Writing isn’t brain surgery, but it’s rare when someone adept at the latter is also so accomplished at the former. Searching for meaning and purpose in his life, Kalanithi pursued a doctorate in literature and had felt certain that he wouldn’t enter the field of medicine, in which his father and other members of his family excelled. “But I couldn’t let go of the question,” he writes, after realizing that his goals “didn’t quite fit in an English department.” “Where did biology, morality, literature and philosophy intersect?” So he decided to set aside his doctoral dissertation and belatedly prepare for medical school, which “would allow me a chance to find answers that are not in books, to find a different sort of sublime, to forge relationships with the suffering, and to keep following the question of what makes human life meaningful, even in the face of death and decay.” The author’s empathy undoubtedly made him an exceptional doctor, and the precision of his prose—as well as the moral purpose underscoring it—suggests that he could have written a good book on any subject he chose.

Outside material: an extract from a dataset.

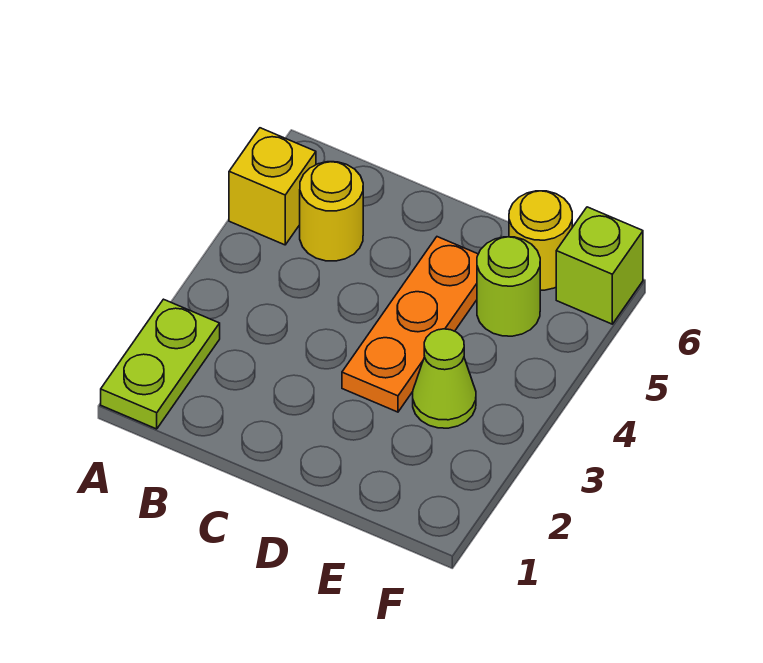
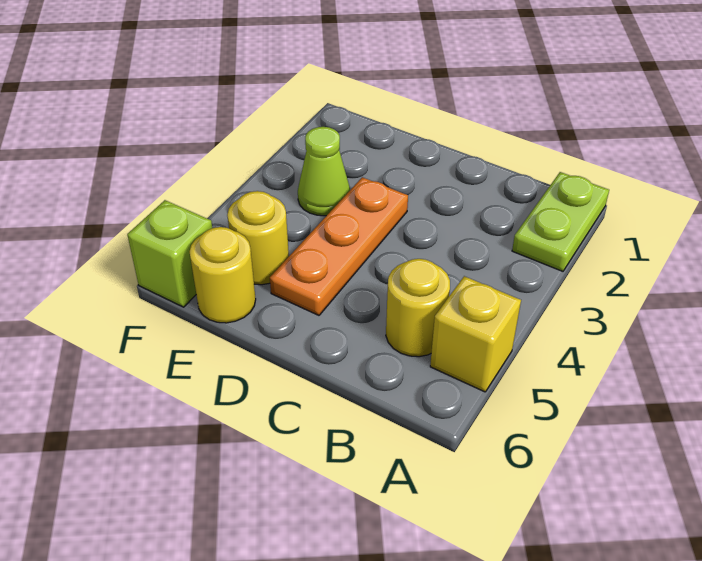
lime round brick E5 level 1 -> yellow round brick E5 level 1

Part of what makes this book so essential is the fact that it was written under a death sentence following the diagnosis that upended his life, just as he was preparing to end his residency and attract offers at the top of his profession. Kalanithi learned he might have 10 years to live or perhaps five. Should he return to neurosurgery (he could and did), or should he write (he also did)? Should he and his wife have a baby? They did, eight months before he died, which was less than two years after the original diagnosis. “The fact of death is unsettling,” he understates. “Yet there is no other way to live.”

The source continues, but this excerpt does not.